Is denitrification driven by elevation or plant type at a Gulf coast Juncus roemerianus and Spartina alterniflora mixed saltmarsh?

Behzad Mortazavi1,2, Patrick R Chanton1 and Julia A Cherry1, (1)University of Alabama, Tuscaloosa, AL, United States, (2)Dauphin Island Sea Lab, Dauphin Island, AL, United States
Abstract:
Wetlands provide a crucial ecosystem service by reducing anthropogenic nitrogen released from industrial and agricultural sources. Understanding the mechanisms controlling nitrogen removal in marshes is critical as human populations increase and as marsh areas decrease. Marshes in the U.S. Gulf coast are primarily populated by Spartina alterniflora or Juncus roemerianus. Previous research has indicated that sulfide concentrations are lower in J roemerianus than in S alterniflora marshes.
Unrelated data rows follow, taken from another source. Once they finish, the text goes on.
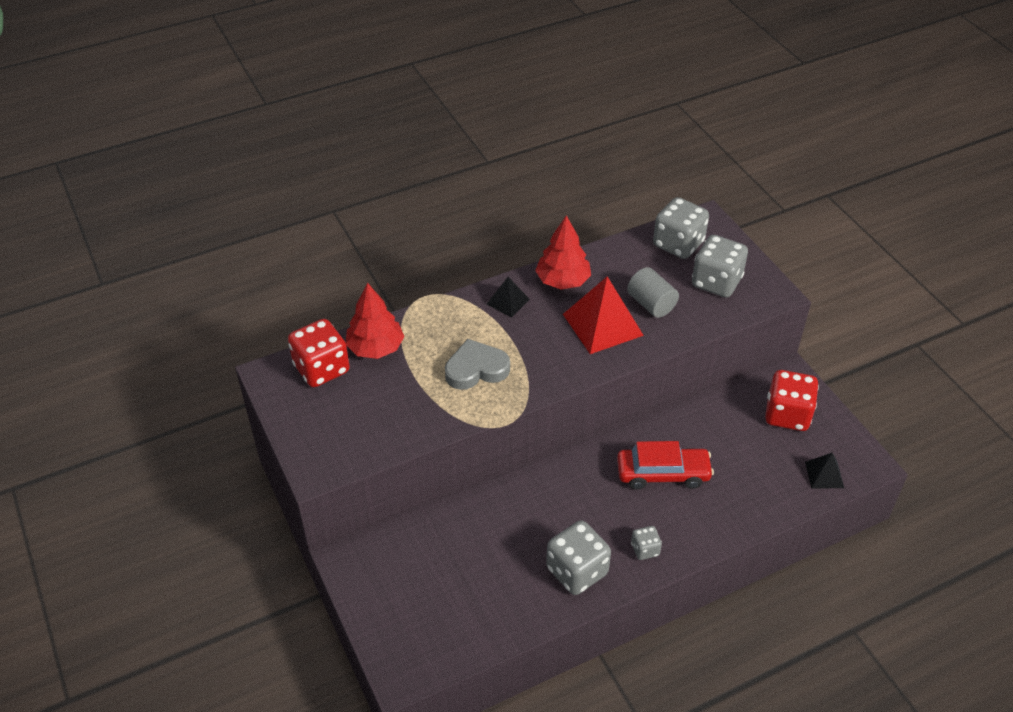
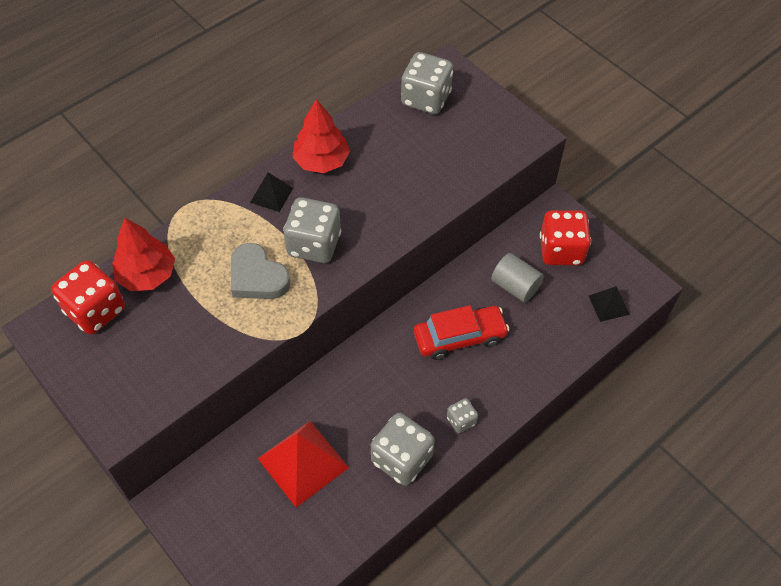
camera: 15 degrees left, 10 degrees up
(476, 369) = (257, 277): grey heart -> grey heart turned 105 degrees counterclockwise
(602, 324) = (372, 201): red pyramid -> red pyramid (303, 463)
(651, 304) = (415, 169): grey cylinder -> grey cylinder (515, 286)
(716, 282) = (472, 133): grey dice -> grey dice (314, 244)

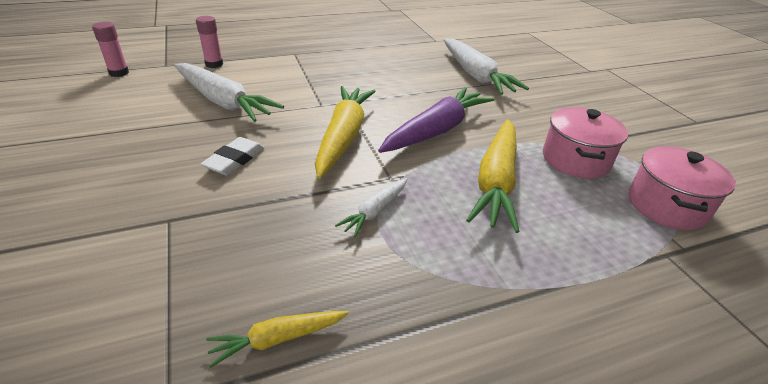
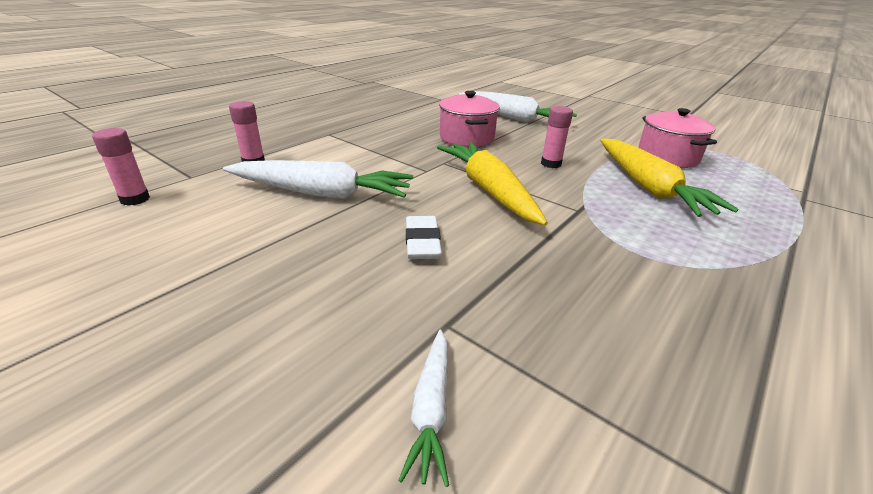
camera: 30 degrees left, 5 degrees down
(277, 339) = (717, 378): yellow carrot -> none
(375, 211) = (609, 239): white carrot -> white carrot (431, 409)
(436, 130) = (551, 164): purple carrot -> pink glue stick
(666, 205) = (756, 169): pink pot -> pink pot (466, 138)

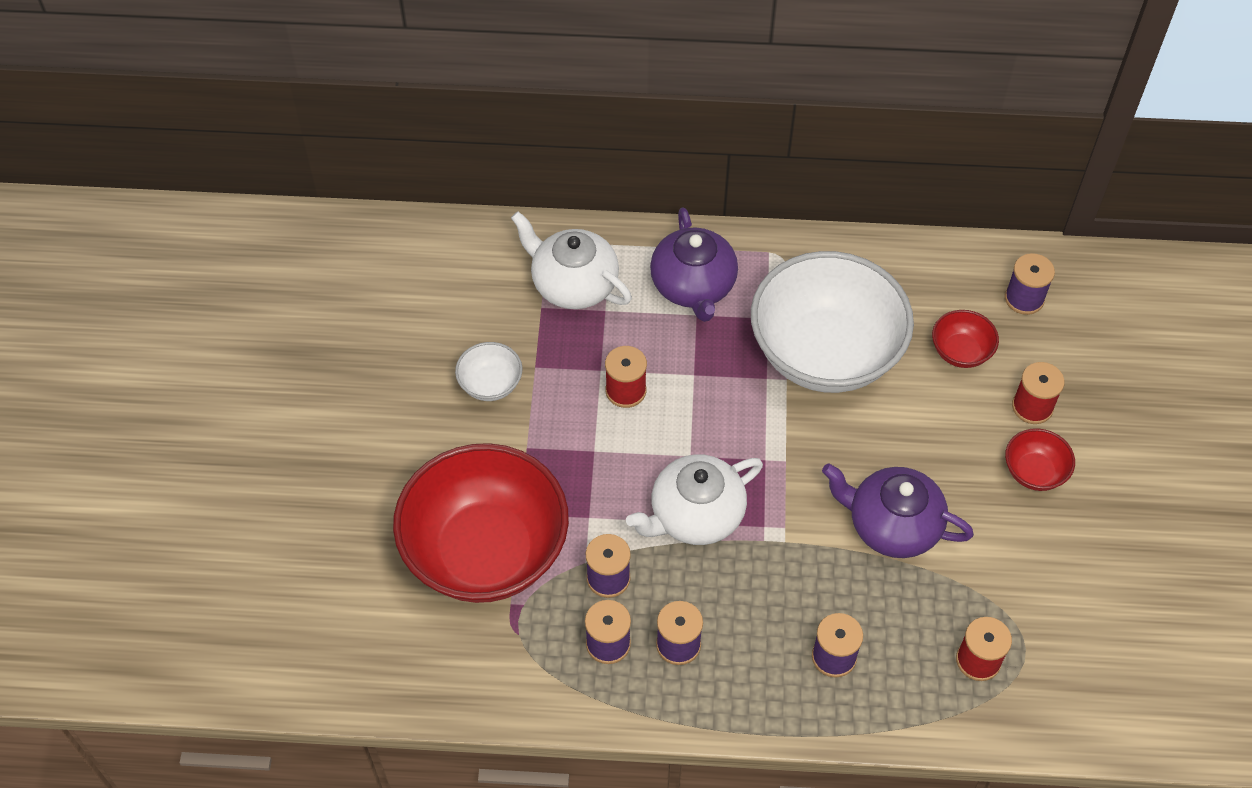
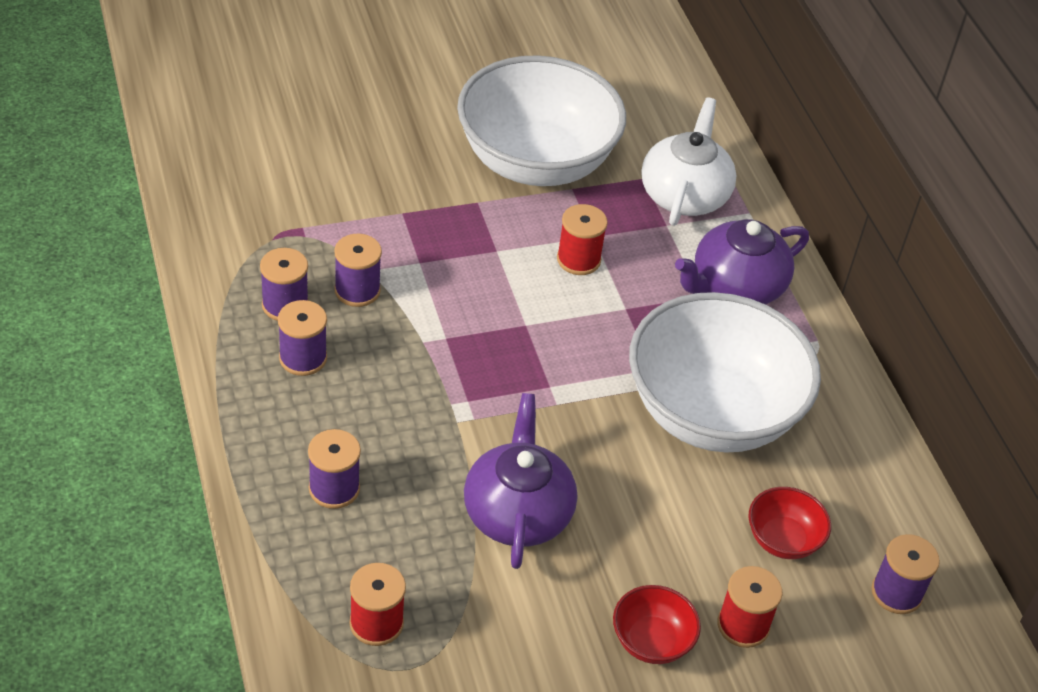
camera: 65 degrees right, 10 degrees down
(486, 551) = (351, 198): red bowl -> none
(490, 384) = (535, 162): white bowl -> white bowl, size x2.41
(695, 515) = (457, 342): white teapot -> none

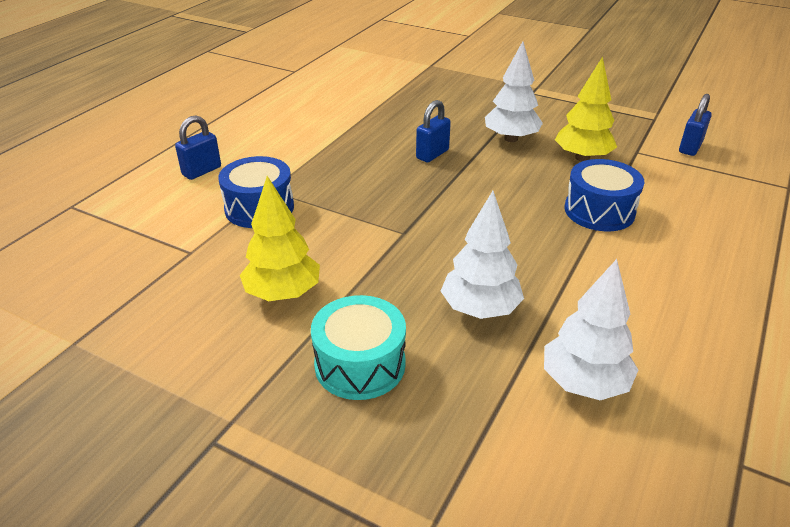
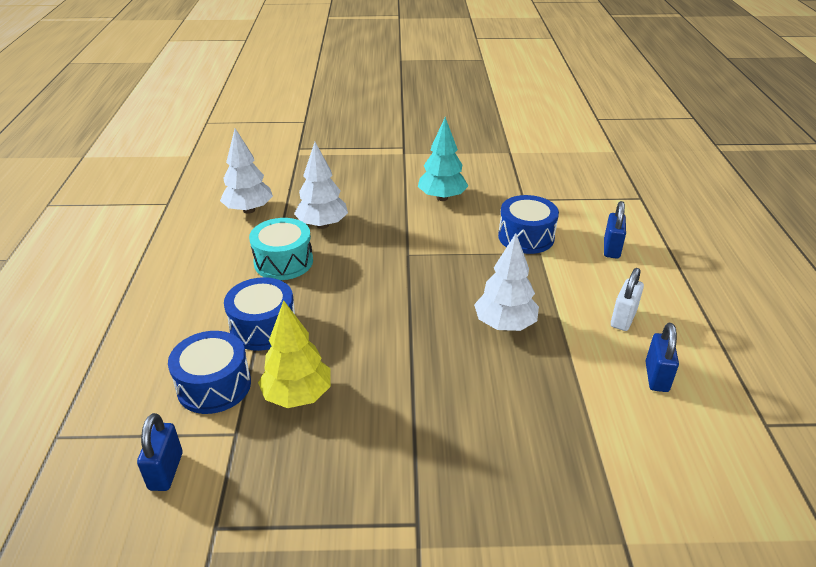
camera: 150 degrees right, 0 degrees up
(283, 293) = (442, 198): yellow tree -> turquoise tree
(285, 128) = (623, 319): none -> white padlock
(360, 364) = (368, 184): turquoise drum -> turquoise drum (283, 262)
(432, 154) = (452, 339): blue padlock -> blue padlock (656, 377)
(511, 139) = (389, 397): white tree -> white tree (504, 324)
(653, 182) = (214, 386): none -> blue drum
Higher sulfide concentrations could inhibit nitrogen removal by reducing nitrification-denitrification. However, it has yet to be determined if variability in sulfide concentration is a result of differences in elevation and inundation that impact redox conditions, or higher belowground biomass allocation by J roemerianus that ultimately results in more oxygen release to anoxic sediments. We, therefore, measured denitrification rates within an S alterniflora dominated marsh that is interspersed with J roemerianus to determine if variability in sulfide concentrations impact denitrification. We quantified denitrification with intact cores and sediment slurries and examined pore water geochemistry. J roemerianus sediment sulfide concentrations (3.6-419.4 μmol) were consistently lower than those measured in S alterniflora sediments (325.1-2246.6 μmol). NH4 flux was higher in J roemerianus cores and both NH4 and PO4 were present in higher concentration in pore water. Denitrification measured with IPT was higher in J roemerianus (21.0-81.2 μmol N2 m-2 hr-1) than in S alterniflora (14.7-52.1 μmol N2 m-2 hr-1). Potential denitrification in J roemerianus (0.5-128.1 nmole N cm-3 hr-1) was generally higher than in S alterniflora (4.1-34.2 nmole N cm-3 hr-1). By affecting sediment redox conditions, plant type rather than elevation appears to drive patterns of denitrification in this marsh. The imapct of sea level rise on vegetation distribution and nitrogen removal capacity for these marshes will be discussed.